Education has been attributed as one of the factors that helps reduce the recidivism rate among the nation’s inmate population (Illinois Department of Corrections [IDOC], 2000a). At first, this idea does not seem to be of pressing importance, until one considers the following dismal facts. It has been reported that over 50 percent of the offenders released from institutions each year will return within three years (U.S. Department of justice [USDOJ], 1997). Nationally, in 2000, there were 6.4 million U.S. adults under some form of correctional supervision, and the incarcerated population has grown an average of 5.3% annually between 1990 and 2000 (Maguire and Pastore, 2001). In Illinois, the prison population increased from 27,295 in 1990 to 44, 819 in 2000 (IDOC, 2000b). The amount of money spent on correctional facilities has been staggering and continues to grow. The Illinois Department of Corrections fiscal year 2002 expenditures were 1.206 billion dollars (IDOC, 2002a) and it was estimated to cost approximately $23, 812 per inmate per year (IDOC, 2002b). In an effort to slow, deter, and reverse this growing trend, funding for education programs for inmates has increased. Increased funding has been implemented because research has shown that although literacy does not guarantee a better life outside prison walls, illiteracy guarantees a higher recidivism rate (USDOJ, 1997). With these facts in mind, continual improvement of the educational system within correctional facilities is of pressing importance.
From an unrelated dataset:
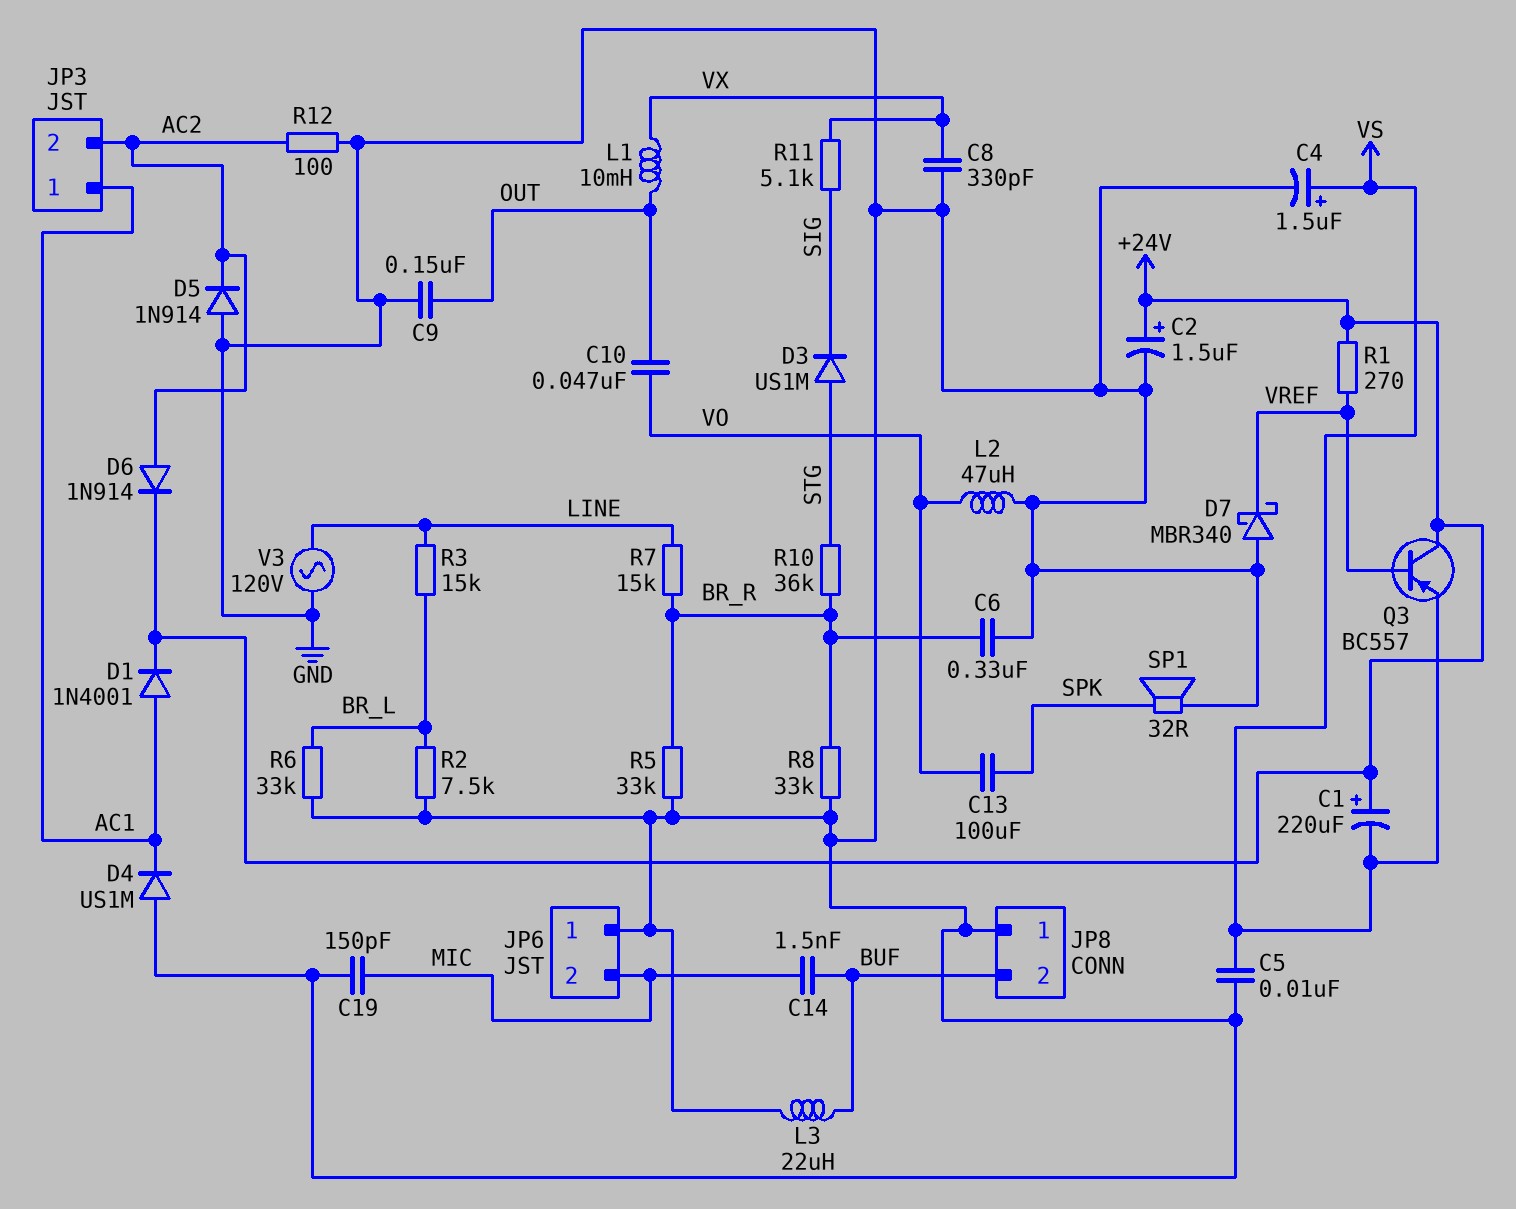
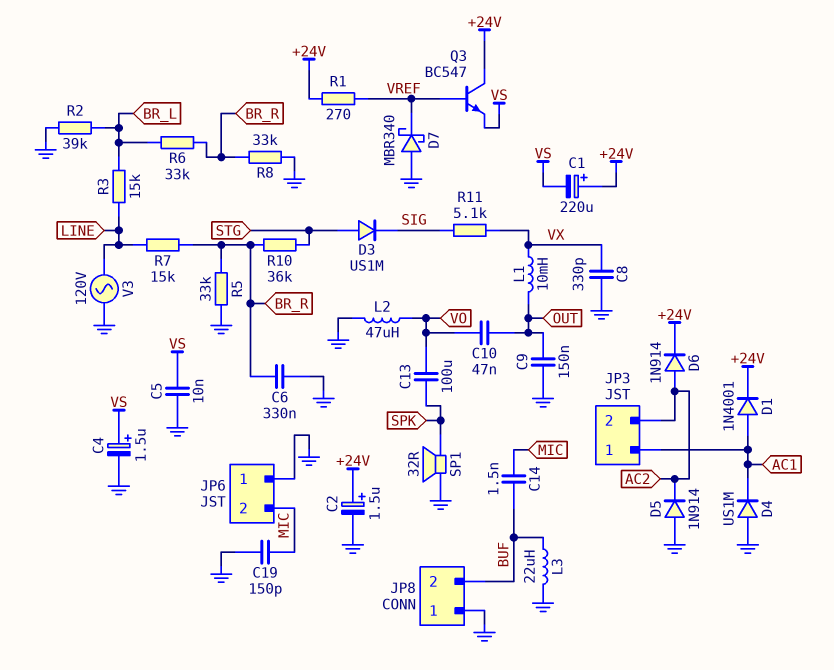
Q3: PNP BC557 (B VREF, C +24V, E VS) -> NPN BC547 (B VREF, C +24V, E VS)
R2: 7.5k (BR_L, GND) -> 39k (BR_L, GND)
R6: 33k (BR_L, GND) -> 33k (BR_L, BR_R)
R12: 100 (AC2, GND) -> none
The purpose of this study was to assess a group of inmates’ attitudes of their correctional educational courses and environment. The main research question for this study was, “What suggestions do adult students in correctional facilities have for improving the prison education system in which they participate”? The focus of this study was based on Fetterman’s (1994) idea of empowerment evaluation. Fetterman supported and encouraged evaluators and social scientists to “give voice to the people they work with and bring their concerns to policy brokers” (Fetterman, 1994, p.1). To give additional substance to his idea of empowerment evaluation, Fetterman suggested that individuals and groups of people must be empowered to become changemakers and solve their own problems. Finally, Fetterman suggested that improvement of a situation will occur when the participant’s perspective is understood as accurately and honestly as possible. Following these suggestions, this study was completed with inmate students as the “voice”, or the source of data for the study.
It is hoped that the information gathered from this study can be used to assist correctional administrators and educators in their efforts to improve the educational system in the Illinois Department of Corrections’ schools. In addition, some of the information resulting from this study may prove helpful in the construction, planning, and scheduling of future correctional education facilities.
Review of the Literature
Adult Correctional Education
Several sources helped to shape and guide this study. One of the first areas explored for the development of this project was adult correctional education. After forming the research question, and therefore establishing a base of study, a deeper look into the history and composition of adult correctional education was necessary. Then, to conclude the review of literature on adult correctional education, this study looked for clarification of the notion that education contributes to a reduction in the recidivism rate.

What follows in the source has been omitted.